# CALB SE60Ahr Cells - Good Source?



## eRev (Jan 10, 2009)

Looking to add (4) cells to an existing pack comprised of (22) CALB SE60Ahr cells bringing the total to (26).

So far, my pack is maintaining balance to within .04V w/o active balancing measures @ approxiamtely 60-charge cycles to date.

One concern is regarding the availability of 60Ahr cells in the future should one or two cells decide to go south.

I'm confused about the 70Ahr units seen on websites - are these the replacement for the 60Ahr ones? Are they the same dimensions (the info I find is inconsistent and going to the mfg site - they no longer provide info on the SE series, but rather the SA series)?

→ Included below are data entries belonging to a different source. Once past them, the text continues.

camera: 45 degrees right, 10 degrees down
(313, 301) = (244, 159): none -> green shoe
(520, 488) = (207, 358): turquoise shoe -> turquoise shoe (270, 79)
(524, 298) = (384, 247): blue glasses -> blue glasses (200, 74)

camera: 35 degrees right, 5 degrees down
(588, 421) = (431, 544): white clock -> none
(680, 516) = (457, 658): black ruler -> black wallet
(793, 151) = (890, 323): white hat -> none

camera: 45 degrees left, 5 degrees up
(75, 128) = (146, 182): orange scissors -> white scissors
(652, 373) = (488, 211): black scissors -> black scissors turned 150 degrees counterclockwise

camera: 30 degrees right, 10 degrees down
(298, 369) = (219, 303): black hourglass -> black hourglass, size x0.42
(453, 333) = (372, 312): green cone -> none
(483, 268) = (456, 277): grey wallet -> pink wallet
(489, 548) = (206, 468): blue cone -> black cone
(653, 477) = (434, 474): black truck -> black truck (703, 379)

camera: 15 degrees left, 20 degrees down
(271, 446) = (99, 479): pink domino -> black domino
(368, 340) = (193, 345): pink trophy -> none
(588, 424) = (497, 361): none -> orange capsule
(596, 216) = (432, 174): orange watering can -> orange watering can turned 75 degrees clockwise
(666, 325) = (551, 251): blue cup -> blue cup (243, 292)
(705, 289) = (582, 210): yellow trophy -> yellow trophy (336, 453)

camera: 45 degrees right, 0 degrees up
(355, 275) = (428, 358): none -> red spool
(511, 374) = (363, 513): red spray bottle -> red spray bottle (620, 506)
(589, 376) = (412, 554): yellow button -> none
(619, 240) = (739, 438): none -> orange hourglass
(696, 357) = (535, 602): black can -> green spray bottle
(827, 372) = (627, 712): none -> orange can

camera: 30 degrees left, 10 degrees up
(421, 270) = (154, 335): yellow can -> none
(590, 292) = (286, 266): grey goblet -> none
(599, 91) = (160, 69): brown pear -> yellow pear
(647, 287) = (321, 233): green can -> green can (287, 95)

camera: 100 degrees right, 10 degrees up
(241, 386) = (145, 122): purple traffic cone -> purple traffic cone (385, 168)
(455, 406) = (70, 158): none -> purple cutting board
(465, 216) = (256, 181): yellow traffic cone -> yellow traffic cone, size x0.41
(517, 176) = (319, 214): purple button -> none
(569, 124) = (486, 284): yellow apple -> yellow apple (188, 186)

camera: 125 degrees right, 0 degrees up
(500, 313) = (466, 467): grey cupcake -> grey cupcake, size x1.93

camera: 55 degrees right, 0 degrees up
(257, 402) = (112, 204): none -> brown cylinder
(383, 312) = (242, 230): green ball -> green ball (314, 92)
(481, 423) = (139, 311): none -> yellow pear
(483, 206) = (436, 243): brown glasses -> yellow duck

Need help on sourcing additional cells that match-up to what I currently have.

My need is immediate - if any vendors are listening and you have the product in stock, let me know. Thanks in advance.


----------



## LithiumStorage (Feb 3, 2010)

The CALB 60Ah and 70Ah cells are not the same; we've sold a ton of both recently. But yes they are very similar in terms of size and weight.

So if CALB (formerly Skyenergy) has been making a great 60Ah cell, why suddenly come out with an alternative and makes things confusing? There is some room for speculation: CALB made their first batch about the same time Thundersky decided to get divorced and split into two entities (that are suing each other over the kids). CALB's new 70Ah cell has the exact same dimensions as the TS 60Ah cell...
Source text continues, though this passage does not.